Oui au développement de l’éolien, mais pas au détriment des habitants et des territoires. Hasard du calendrier, le sénateur samarien Rémi Cardon (groupe socialiste, écologique et républicain) a déposé, le jour même de la présentation du projet de loi dit EnR en Conseil des ministres, une proposition de loi « visant à favoriser l’éolien terrestre dans le respect des territoires et des habitants ».
Fruit d’un an de travail et de consultations menées dans la Somme, premier département français en termes d’éolien (1100 éoliennes installées, soit 1/8e du parc national), le texte doit « permettre une gestion harmonieuse des projets éoliens entre les collectivités locales directement impactées par le nécessaire déploiement de l'énergie éolienne en France », indique l’exposé des motifs. « Certaines dispositions pourraient même être transformées en amendements au projet de loi d'accélération des énergies renouvelables », confie le sénateur au « Moniteur ».
Casser des éléments de langage
A travers cette proposition, le parlementaire veut « casser certains éléments de langage » émanant tant des défenseurs que des opposants à l’éolien terrestre. Il ne s’agit plus « de savoir si nous sommes pour ou contre l'éolien » mais d’« accompagner cette filière de production d'énergie électrique », qui « n'est ni magique ni merveilleuse, et présente, comme toute activité humaine, des impacts sur l'environnement ».

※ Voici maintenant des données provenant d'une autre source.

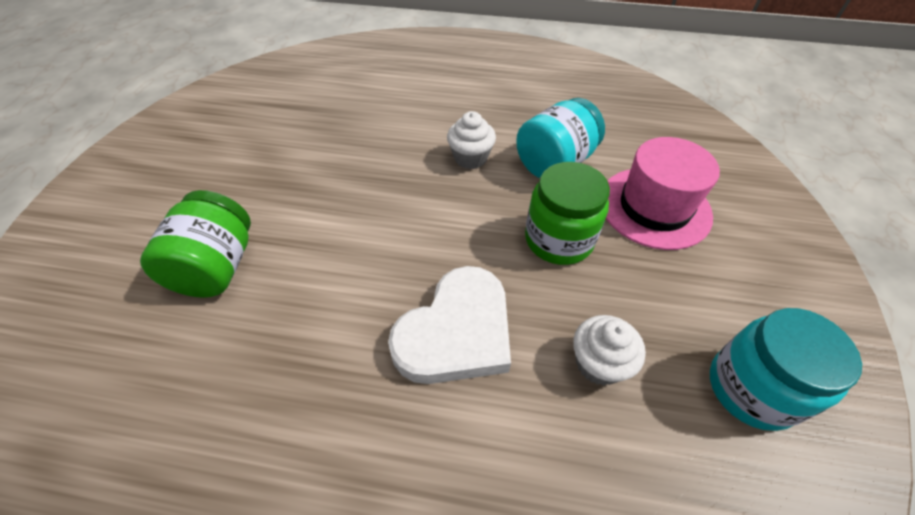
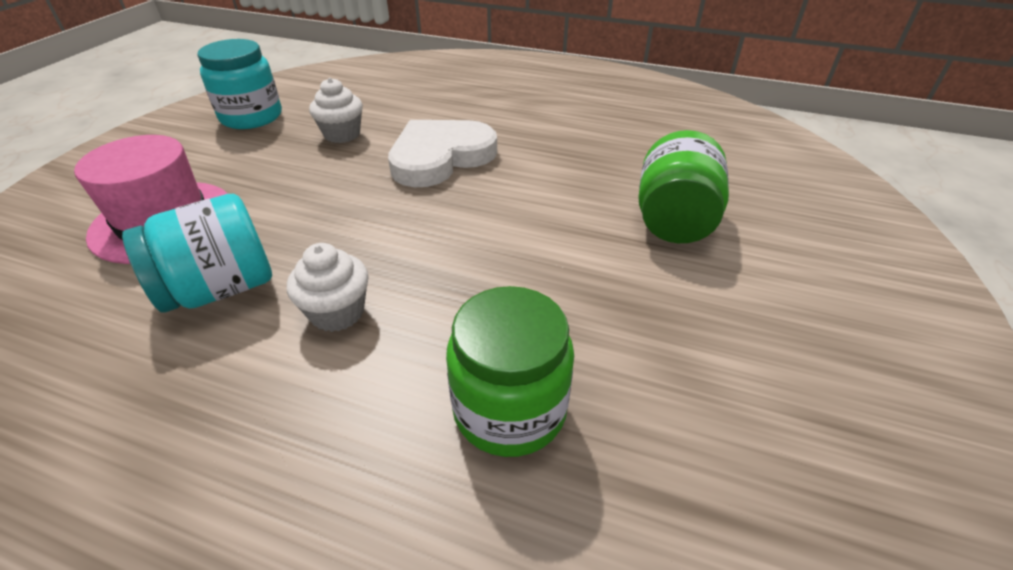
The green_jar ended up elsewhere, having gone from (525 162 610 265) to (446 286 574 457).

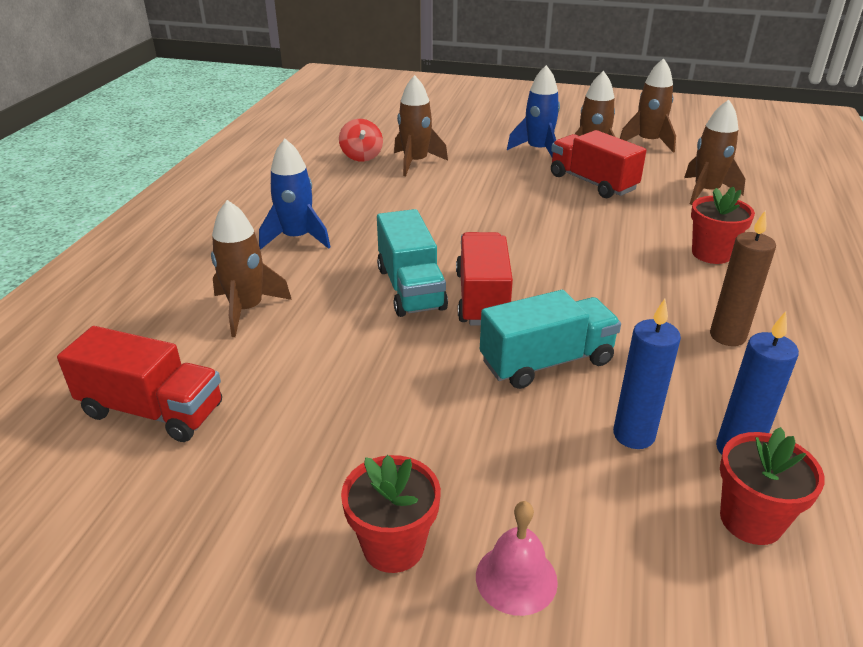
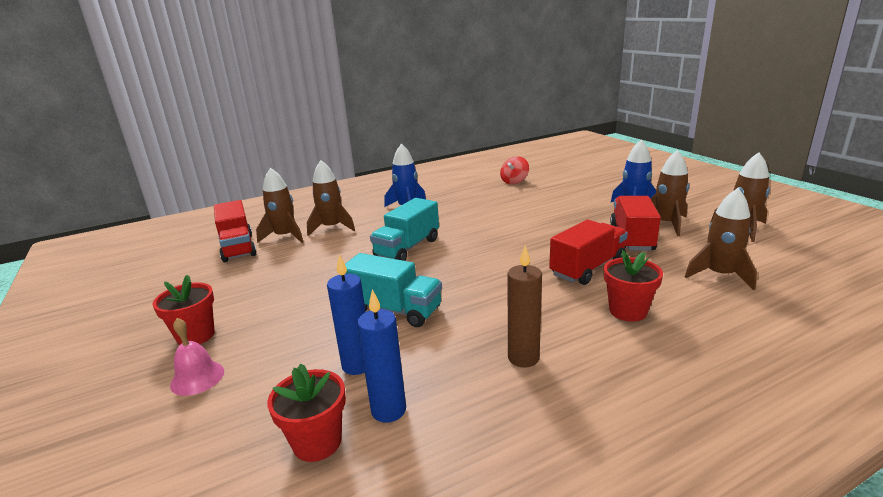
The brown_rocket ended up elsewhere, having gone from (394 75 448 176) to (256 167 303 243).
The red_truck ended up elsewhere, having gone from (456 232 513 326) to (549 220 628 285).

Rémi Cardon veut tout d’abord redonner du pouvoir aux communes en rendant obligatoire, avant le lancement du projet, l’obtention d’une délibération favorable des conseils municipaux concernés. Devraient donner leur aval, non seulement la « commune hôte » mais également « toutes les communes dont le territoire est à moins de 6 fois la hauteur totale (en bout de pale) des éoliennes envisagées ». Le sénateur justifie cette mesure par le fait que les éoliennes sont souvent placées au plus loin des habitations de la commune où le projet sera implanté et « peuvent finalement être tout aussi près, voire plus, des habitations de la commune voisine ».
Par ailleurs, depuis la loi 3DS, le Code de l'urbanisme permet « en théorie » aux collectivités qui le souhaitent de réglementer l'installation d'éoliennes sur leur territoire à travers leur PLU. Mais « cette procédure est longue et onéreuse. De plus, dans le secteur rural, de nombreuses communes ont transféré la compétence urbanisme à leur EPCI et n'ont de ce fait plus de capacité à décider de leur sort ». Pour Rémi Cardon, impliquer l'ensemble des communes et faire valider au préalable le projet permettra aussi de limiter les recours et donc de faciliter et accélérer les installations.
Rééquilibrer les recettes entre collectivités
Le sénateur souhaite aussi rééquilibrer la distribution des recettes de l’éolien entre les collectivités afin que les territoires les plus concernés bénéficient d'une part plus importante. La répartition de l'imposition forfaitaire sur les entreprises de réseaux (Ifer) entre les communes, l'EPCI et le département, fixée aujourd’hui respectivement à 20, 50 et 30 % passerait à 70, 30 et 0 %. La part précédemment dévolue aux départements serait compensée par une dotation de l'État, financée par la création d’une taxe additionnelle sur les transactions financières.
Une distance d'éloignement proportionnée à la hauteur des éoliennes
Autre mesure envisagée : la distance d’éloignement des éoliennes vis-à-vis des habitations. Aujourd’hui, cette distance est fixée à 500 m. Or, constate le sénateur, cette distance n’a pas augmenté alors que la taille des machines « a quasiment doublé en 15 ans ». Il semble donc « plus pertinent de définir un éloignement minimal proportionnel à la hauteur de l'éolienne ». Le texte propose de le fixer à « 3 fois la hauteur totale des éoliennes (en bout de pale) ». Ainsi, avec une hauteur standard d'éoliennes de 220 m, cela équivaudrait à une distance de 660 m, explique Rémi Cardon.
Encerclement et saturation visuelle
Le parlementaire veut aussi lutter contre les phénomènes d’encerclement ou de saturation visuelle. « Certaines zones cumulent plus de 120 éoliennes dans un rayon de 10 km créant une "respiration paysagère" très faible ». Il est ainsi prévu d’instaurer, pour chaque commune, un angle continu minimal de 90° sans éoliennes dans un rayon de 10 kilomètres.
Enfin, afin de préparer au mieux le coût du démantèlement des parcs, le texte propose la création d’une commission indépendante, présidée par un membre de la Cour des comptes. Cette commission se prononcerait sur le caractère approprié des garanties financières chaque fois qu'elles doivent être constituées ou renouvelées.